Depth Estimation from a Single Image Based on Cauchy Distribution Model ()
1. Introduction
Estimation of 3D depth from the scene is a fundamental problem of computer vision and computer graphics applications including robotics, scene understanding, image deblurring and refocusing and 3D reconstruction. Conventional methods for 3D depth recovery have focused on stereovision [1], structure from motion [2], and other methods that require two (or more) images. However, these algorithms often end up ignoring the numerous additional monocular cues that can also be used to obtain 3D information [1]. However, these methods suffer from the occlusion problem, or cannot be applied to dynamic scenes, which limits their applications in practice.

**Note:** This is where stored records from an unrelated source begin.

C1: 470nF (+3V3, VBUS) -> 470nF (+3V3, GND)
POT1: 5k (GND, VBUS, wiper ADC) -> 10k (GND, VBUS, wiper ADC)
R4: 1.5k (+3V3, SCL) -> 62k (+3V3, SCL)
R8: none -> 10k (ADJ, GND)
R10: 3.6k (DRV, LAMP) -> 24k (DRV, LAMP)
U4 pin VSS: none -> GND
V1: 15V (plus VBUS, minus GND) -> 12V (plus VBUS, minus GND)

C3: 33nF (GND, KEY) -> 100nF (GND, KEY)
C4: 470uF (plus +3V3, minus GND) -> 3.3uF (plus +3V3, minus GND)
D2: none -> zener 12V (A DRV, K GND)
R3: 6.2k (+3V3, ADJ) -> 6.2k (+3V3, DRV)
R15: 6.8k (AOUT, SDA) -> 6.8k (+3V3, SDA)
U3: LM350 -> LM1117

In recent work, several methods have been proposed to recover depths map from a single image, which do not suffer from the correspondence problem of multiple images matching. Their process is simple and fast, and therefore, they get more and more people’s attention. However, depth estimation from a single image is a difficult task and requires that we take into account the global structure of the image, as well as use prior knowledge about the scene [3]. Currently, methods for single image depth restoration commonly use geometric depth information cues such as horizontal planes, vanishing points and edge surfaces, or monocular depth cues such as shading, color changes, perspective, texture variations, texture gradient, occlusion, hazy, sample objects, similar scenes, defocus, etc. [2] - [9]. These methods are still computing complex, difficult to apply in non-restricted scenarios.

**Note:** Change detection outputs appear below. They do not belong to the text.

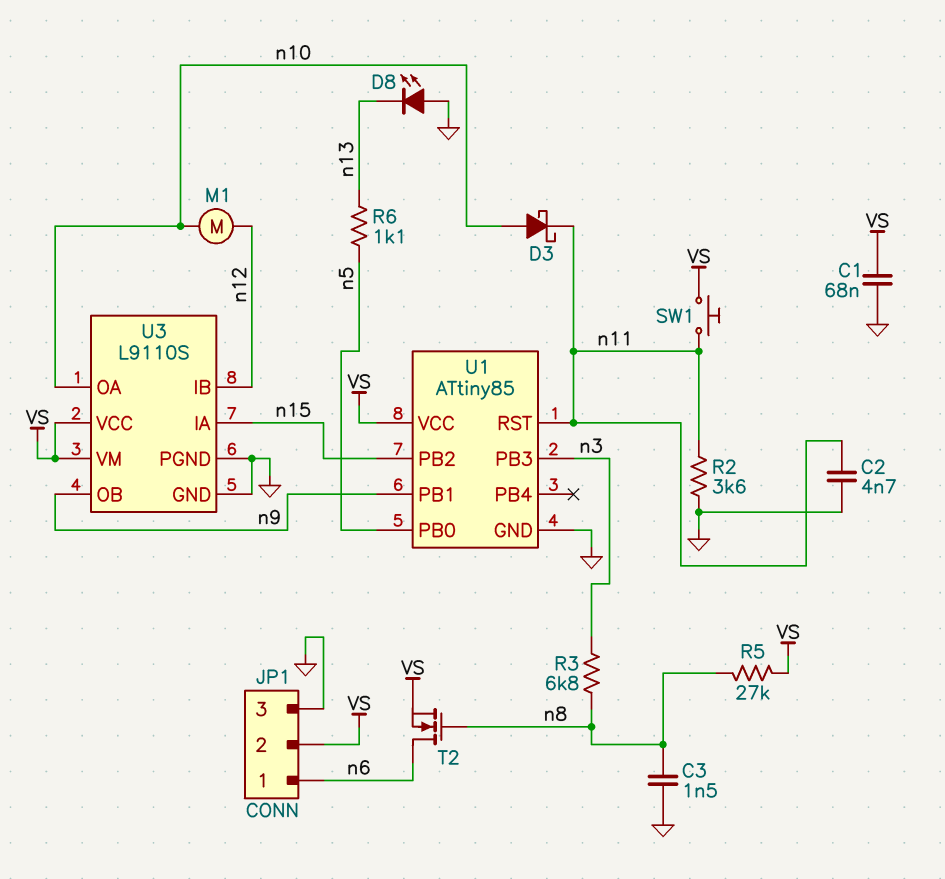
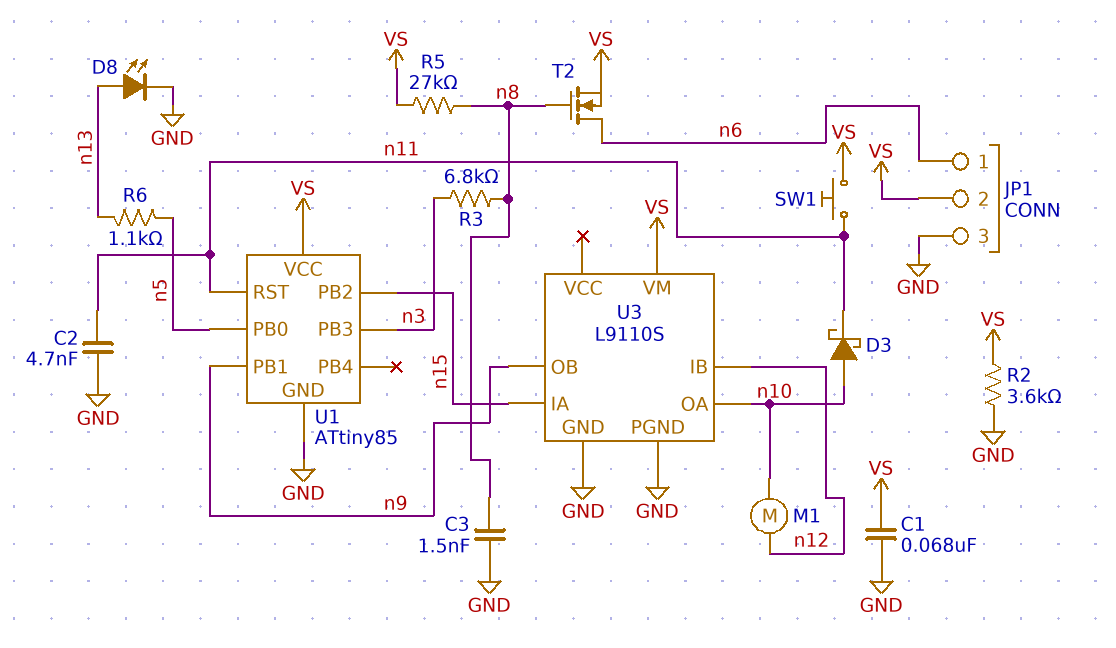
D8: LED (A GND, K n13) -> LED (A n13, K GND)
R2: 3.6k (GND, n11) -> 3.6k (GND, VS)
U3 pin VCC: VS -> none

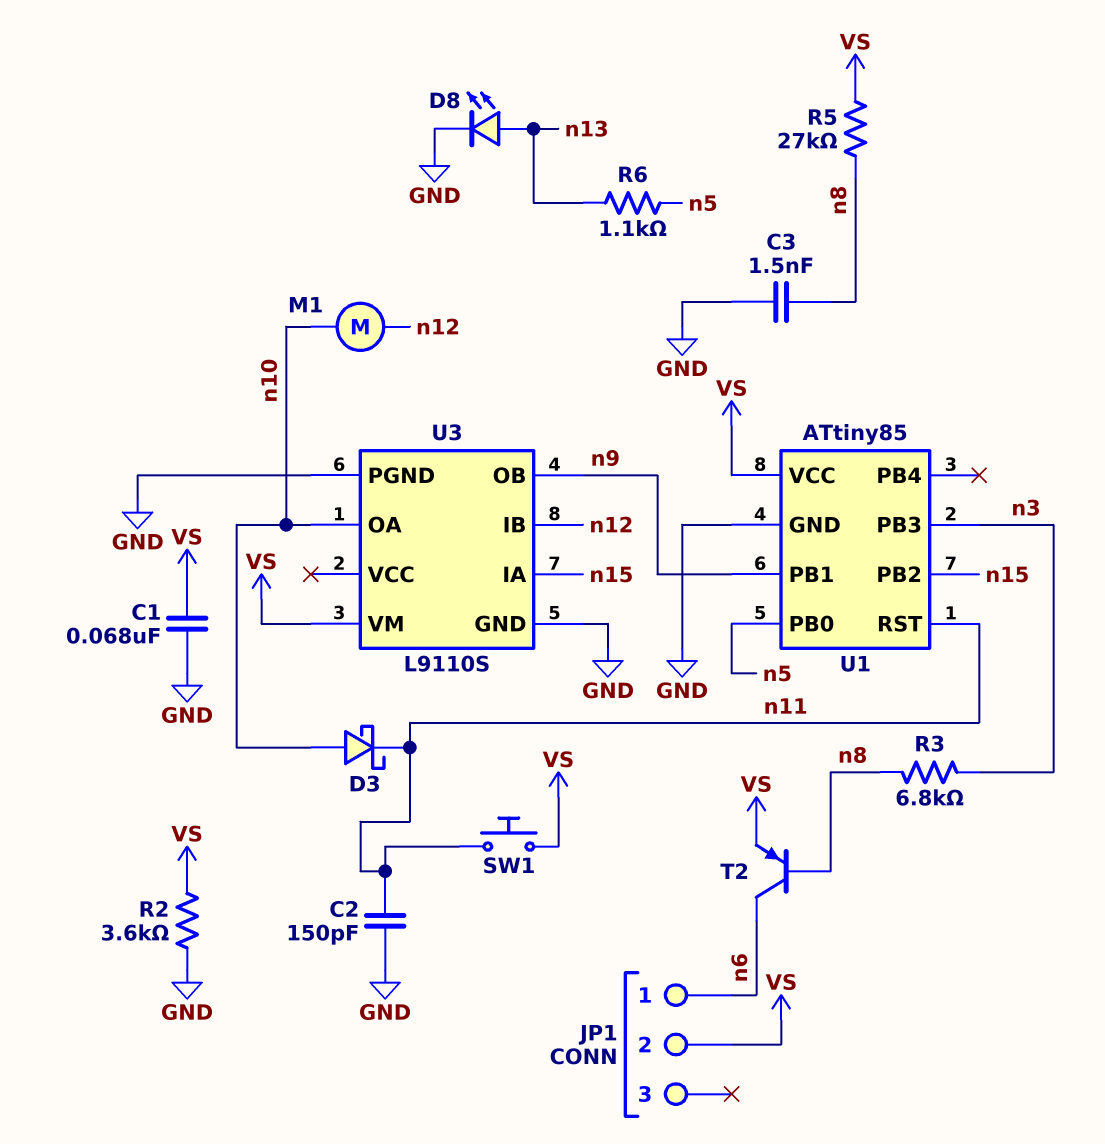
C2: 4.7nF (GND, n11) -> 150pF (GND, n11)
JP1 pin 3: GND -> none
T2: NMOS (G n8, D n6, S VS) -> PNP (B n8, C n6, E VS)

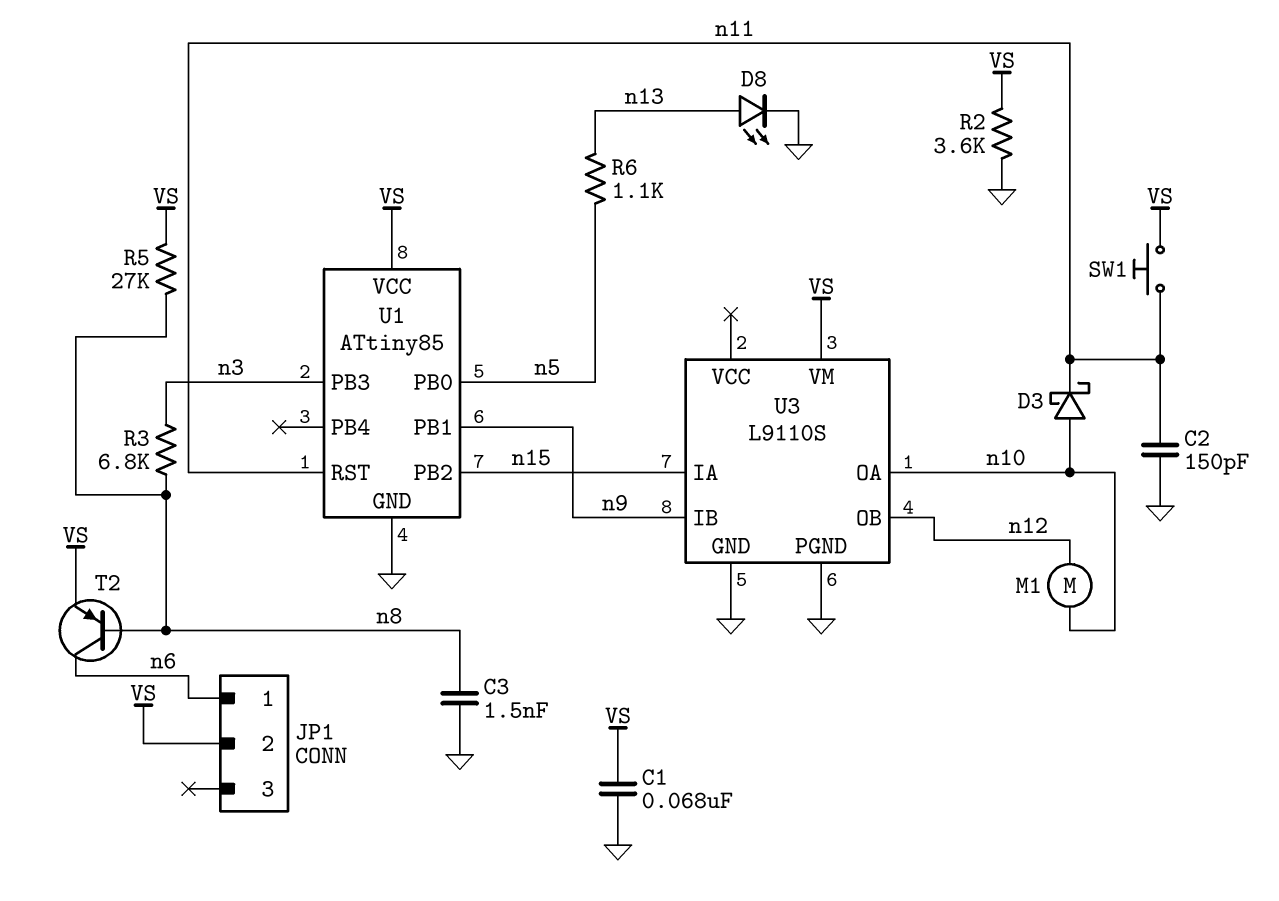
U3 pin IB: n12 -> n9
U3 pin OB: n9 -> n12

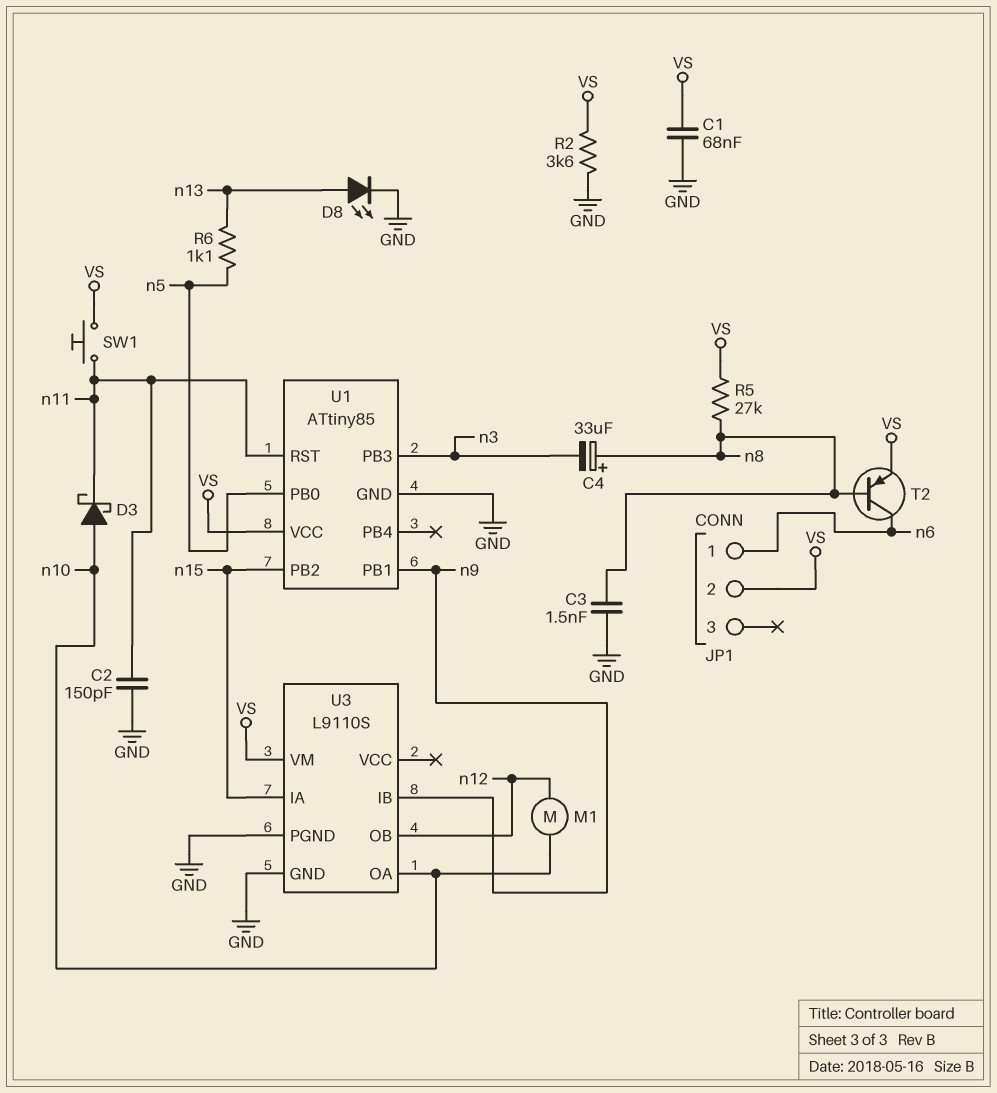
C4: none -> 33uF (plus n8, minus n3)
R3: 6.8k (n3, n8) -> none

The depth recovery method using monocular depth cues of a single defocused image is developed from the traditional method of Depth from Defocus (DFD) [10] which requires a pair of images of the same scene with different focus setting, including active illumination methods [11], coded aperture defocus depth methods [12] [13] and edge blur depth method [14]. Active illumination methods project sparse grid dots onto the scene and the defocus blur of those dots is measured by comparing them with calibrated images. Then the defocus measure can be used to estimate the depth of a scene. The coded aperture method changes the shape of camera aperture [12] or uses multiple color-filter aperture (MCA) [13] [15] to make defocus de-blurring more reliable. A defocus map and an all-focused image can be obtained after deconvolution using calibrated blur kernels. These methods require additional illumination or camera modification to obtain a defocus map from a single image.
In this paper, we focus on a more challenging problem of recovering the defocus map from a single image captured by an uncalibrated conventional camera, using edge blur defocus. The edge blur defocus depth methods are based on the amount of blur in the image with depth objects in the scene, defocus blurred image can be modeled as a convolution of clear image and PSF depth recovery from single-focus image. Elder and Zucker [8] used the first- and second-order derivatives of the input image to find the locations and the blur amount of edges. The defocus map obtained is sparse. Bae et al. [9] extend this work and obtain a full defocus map from the sparse map using an interpolation method.
Namboodiri and Chaudhuri [14] model the PSF of defocus blur as a thermal diffusion process and use the inhomogeneous inverse heat diffusion to estimate defocus blur at the edge locations, and then apply a graph-cut based method to recover the scene’s depth map. Zhuo et al. [16] use a Gaussian function to model the PSF. The input image is re-blurred using a known Gaussian blur kernel and the ratio between the gradients of input and re-blurred images is calculated. The blur amount at edge locations can be derived from the ratio. They acquire better results of depth recovery than Namboodiri’s. Fang et al. [17] use a DSF similar to Zhuo’s, assuming the local depth is continuous. The depth of the other regions is interpolated from the depth of the inner edge by a local plane fitting. However, most of the existing Gaussian based PSF have the ambiguity problem between the hard edge and the soft edge of the scene [18]. In contrast, we estimate the defocus map in a different but effective way. The input image is re-blurred using a known Cauchy blur kernel and the ratio between the gradients of input and re-blurred images is calculated. We show that the blur amount at edge locations can be derived from the ratio. We then apply the matting interpolation to propagating the blur amount at edge locations to the entire image. We finally obtain a full depth map.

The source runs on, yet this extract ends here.